The assumption is taken as a starting point that as the body ages, the pressure of natural selection weakens. This means that in youth the body adapts more easily to environmental conditions than in old age. Or, in other words, aging is a progressive decrease in the ability to adapt.

However, this is not the only factor. Adaptation takes time, especially if it occurs in response to environmental changes. Therefore, such changes with age can further reduce the ability to adapt and, accordingly, negatively affect the state of health. Only relatively recently it became clear that our species has undergone a very strong change in habitat conditions caused by the environment – the transition from hunting and gathering to agriculture and, accordingly, to a diet with a large proportion of dairy products and carbohydrates. It is quite possible that this was the reason for the shift of "life after old age" to such an advanced age.

Given the weakening of the pressure of natural selection, it can be assumed that a person is well adapted to an agricultural diet in the early stages of life and much worse in old age. This further exacerbates the decline in our ability to adapt associated with aging. And, finally, the transition to agriculture could contribute to an increase in the reproductive age of a person, which, as experiments on fruit flies have shown, is accompanied by a simultaneous shift in the end of the aging process to a later age.

In order to learn how to improve the quality of life in old age and stop aging earlier, we need to pay more attention to our evolutionary history. This task is very difficult, but there are certain hints.

The simplest evolutionary history is characteristic of individuals whose ancestors never lived in agricultural or industrial regions. These populations are very small, but the study of the aging patterns of their representatives is extremely important for assessing the opportunities presented to each of us. The aborigines of Papua New Guinea, whose ancestors got acquainted with agriculture only in the last century, did not have enough time to adapt to it. In the 2009 book "Nutrition and Western Diseases" (Food and Western Disease), Staffan Lindeberg from Lund University, Sweden describes the health benefits that these people can derive from returning to the diet of their ancestors who hunted and gathered food. The calculations presented in the book "Does Aging Stop?" also confirm the idea that the return of people whose ancestors were hunters and gatherers to the lifestyle and nutrition of past generations should shift the deadline for stopping the aging process to a much earlier age.

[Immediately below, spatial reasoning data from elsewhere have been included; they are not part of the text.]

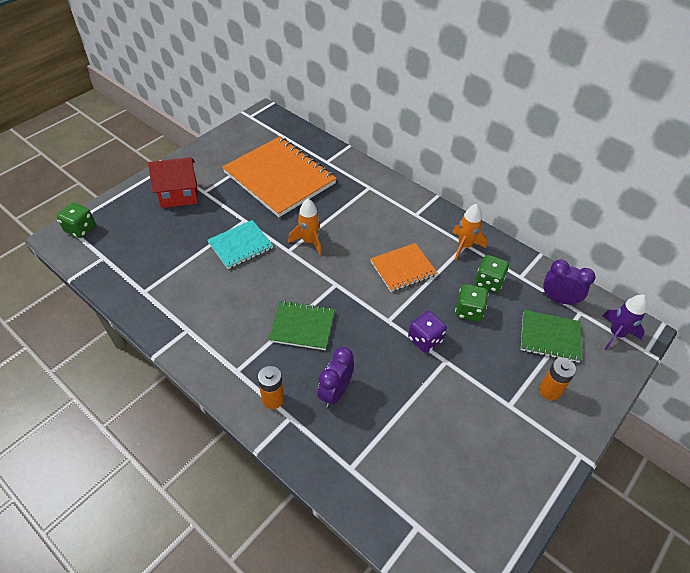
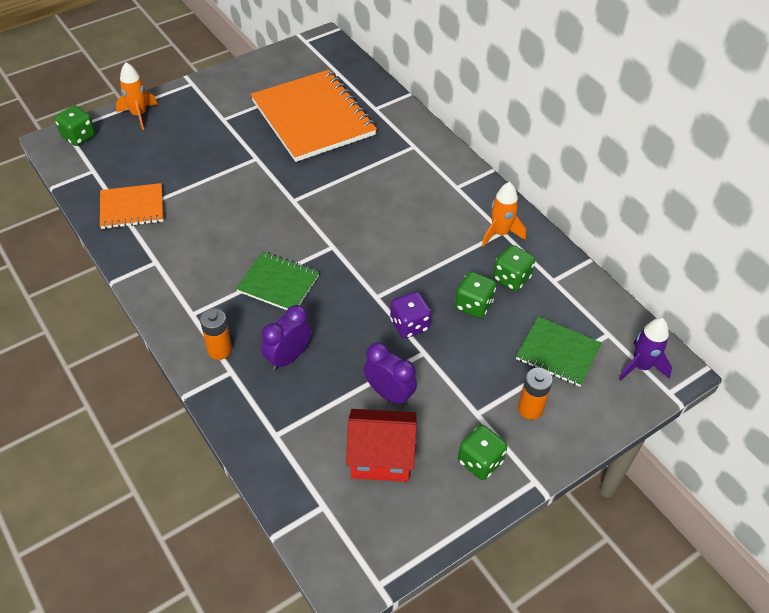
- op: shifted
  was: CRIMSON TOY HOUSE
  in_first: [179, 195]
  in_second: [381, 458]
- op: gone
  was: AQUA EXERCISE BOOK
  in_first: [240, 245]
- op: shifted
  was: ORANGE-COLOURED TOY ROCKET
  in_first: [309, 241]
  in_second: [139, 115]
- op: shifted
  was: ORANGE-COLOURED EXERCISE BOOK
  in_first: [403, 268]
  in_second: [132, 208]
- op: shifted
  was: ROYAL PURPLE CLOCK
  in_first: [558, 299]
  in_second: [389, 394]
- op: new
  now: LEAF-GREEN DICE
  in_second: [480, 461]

However, everyone else is in a much more difficult situation, since over the past 10,000 years, people, for the most part, have more or less adapted to the agricultural diet. However, given that the pressure of natural selection is strongest at a young age, it can be assumed that the maximum adaptability to such nutritional conditions falls on the period up to about 30 years of age. At a more mature age, a person has experienced fewer generations of natural selection, which was not strong enough to adapt to a new way of life. Therefore, it is quite possible that the transition to the activity level and diet of hunter-gatherers can be very beneficial for the health of an aging person.

Rose himself has been practically not eating milk and any of its derivatives, as well as cereals, rice and other products of "herbaceous" origin for two years and claims to be very pleased with the results.

He does not suggest that everyone immediately switch to the "stone Age" diet, but recommends that people whose age is approaching the concept of "advanced" think about it. Of course, the expected effect for most of us cannot be compared with the benefits that switching to an ancestral diet can bring to people who do not have an agricultural heritage. However, it may well improve the quality of life in old age.

The existence of an age at which the human aging process stops is no longer in doubt, as well as its potential variability leaves no doubt. And the discovery of the existence of such an age indicates that the desire to significantly increase life expectancy, which has been exciting the human imagination for centuries, is a very real possibility.

Appendix: photo gallery "Secrets of longevity: life begins after 100".